Good or Bad for the Jews

"Good or Bad for the Jews"

Many years ago, and for many years, I would travel to Morocco to visit uncles, cousins, and my paternal grandmother. Some lived in Tangiers;...

Friday, December 7, 2012

Pearl Harbor, December 7, 1941

I was going to write a little piece on the attack on that long-ago day but then I read this piece over at the Old AF Sarge's blog, and the Old Sarge has said everything I would have said, but better.

I join him in asking all to remember those who died that day and those who died avenging them.

Don't forget.

Don't forget.


  1. For those of you you have not had the privilege of visiting Pearl Harbor, there is usually a vet or two walking around, who was actually there during the attack. You have to think that it won't be long before there are none left.

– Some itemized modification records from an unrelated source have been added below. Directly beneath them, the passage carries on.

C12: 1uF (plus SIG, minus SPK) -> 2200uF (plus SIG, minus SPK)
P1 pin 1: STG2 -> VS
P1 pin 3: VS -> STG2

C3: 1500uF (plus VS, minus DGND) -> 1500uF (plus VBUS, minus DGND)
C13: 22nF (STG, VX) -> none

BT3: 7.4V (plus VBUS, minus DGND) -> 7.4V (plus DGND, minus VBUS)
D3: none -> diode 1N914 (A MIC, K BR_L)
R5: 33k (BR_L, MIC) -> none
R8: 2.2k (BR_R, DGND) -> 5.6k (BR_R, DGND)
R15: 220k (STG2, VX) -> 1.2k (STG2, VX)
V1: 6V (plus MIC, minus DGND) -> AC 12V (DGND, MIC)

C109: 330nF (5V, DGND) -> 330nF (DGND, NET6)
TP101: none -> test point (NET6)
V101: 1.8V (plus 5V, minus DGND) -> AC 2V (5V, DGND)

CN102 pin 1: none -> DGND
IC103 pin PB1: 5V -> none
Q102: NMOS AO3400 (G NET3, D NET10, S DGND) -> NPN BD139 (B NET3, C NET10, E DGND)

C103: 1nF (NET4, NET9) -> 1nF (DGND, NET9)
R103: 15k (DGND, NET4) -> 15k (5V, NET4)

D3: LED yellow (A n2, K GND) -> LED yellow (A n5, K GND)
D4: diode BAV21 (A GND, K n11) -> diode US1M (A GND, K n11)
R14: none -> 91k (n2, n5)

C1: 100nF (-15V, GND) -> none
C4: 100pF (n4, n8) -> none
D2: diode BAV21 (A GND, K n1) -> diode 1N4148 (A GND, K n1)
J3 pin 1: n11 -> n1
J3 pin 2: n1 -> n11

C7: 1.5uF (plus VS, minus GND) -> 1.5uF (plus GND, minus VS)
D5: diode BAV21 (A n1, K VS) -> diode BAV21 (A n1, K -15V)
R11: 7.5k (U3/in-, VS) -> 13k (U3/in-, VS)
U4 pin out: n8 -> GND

    My last visit, there was this wonderful old guy who just started talking to me about his memory of that day. He started out by saying he was a mechanic and was under an officer's jeep, doing some repair when the first bombs exploded. In fear, he said he remained below the jeep, however, out of the door of the hanger, he could see his mates firing up in the air with their rifles. He said that he felt ashamed that he was so cowardly, so he grabbed a pistol that was inside the jeep, ran outside and started firing at the passing planes. At this point, the tears filled his eyes and he couldn't continue. It was only then that I realized the size of the crowd that had gathered behind me to listen to this hero. There must have been 100 people standing in awe of this gentleman. I often think about him and wonder if he is still alive.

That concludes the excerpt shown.